At a recent class on Thanksgiving wines, I introduced the group to Gewurztraminer. I was nervous about it. I told the host to buy just two bottles of this wine, and three each of the other whites.
I often think of Gewurztraminer as a wine geek’s indulgence, a wine we can get friends and family to drink only at Thanksgiving. This prettily perfumed, full-bodied white is a popular one for turkey day. It provides a luscious contrast to the dry white meat.
Gewurztraminer has very pretty, very floral aromatics that I absolutely adore. Think roses and honeysuckle. Some people tell me it reminds them of perfume. In addition to the strong floral character, Gewurztraminer may exhibit tropical or citrus notes, ranging from guava to lychee to grapefruit. These full-bodied white wines easily reach high alcohol levels. As a grape, Gewurztraminer ripens easily, accumulating sugar and losing acidity.
For the Thanksgiving class, I chose a restrained French Gewurztraminer, an earlier-harvested wine with low alcohol and a touch of sweetness. It was from the wine region Alsace, found along France’s border with Germany and home to much of the world’s Gewurztraminer.
To my pleasant surprise, the group liked it.

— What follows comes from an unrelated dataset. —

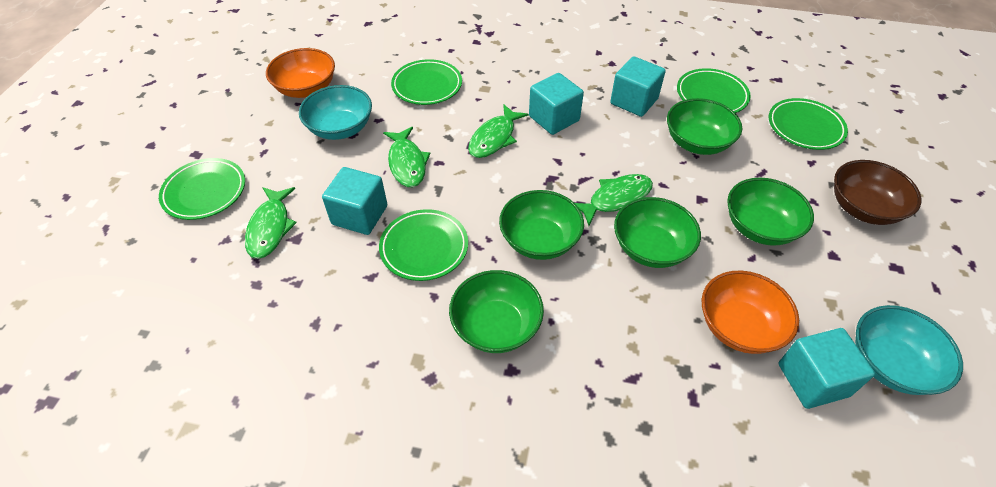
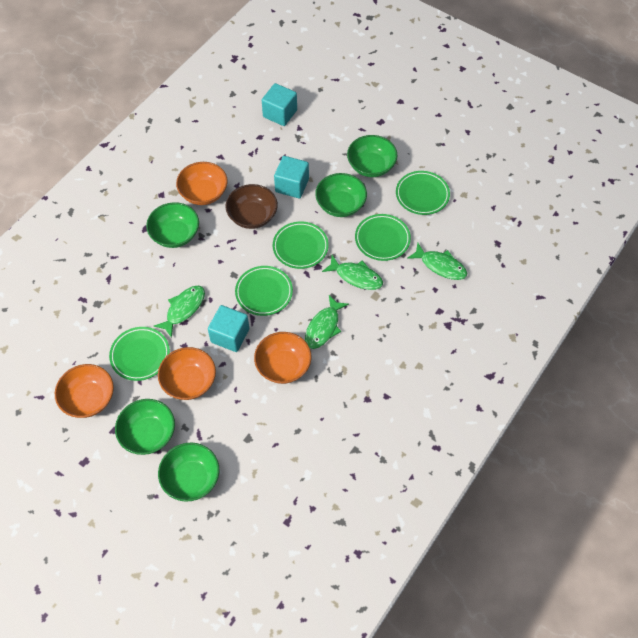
orange bowl: 2 -> 4
turquoise bowl: 2 -> 0
turquoise cube: 4 -> 3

What a great response for this geeky grape!
To continue my Gewurztraminer celebration, I brought a bottle from the Finger Lakes, New York, to one of my go-to Thai restaurants. The exotic notes, intense flavors, and luscious sweetness of the Gewurztraminer complemented sweet sauces, spicy curries, and peanut dressings.
I eagerly await another opportunity to enjoy some good Gewurztraminer. I’m looking forward to pairing an Alsatian selection with sauerkraut (mine is still fermenting). Traditional Alsatian cuisine revolves around hearty vegetables, pork, game, and sausage, with a strong German influence. Being boldly flavored, Gewurztraminer matches such substantial fare, perfect for the cold, dark nights of winter. Where else do you find the fresh, pretty aroma of honeysuckle in late November?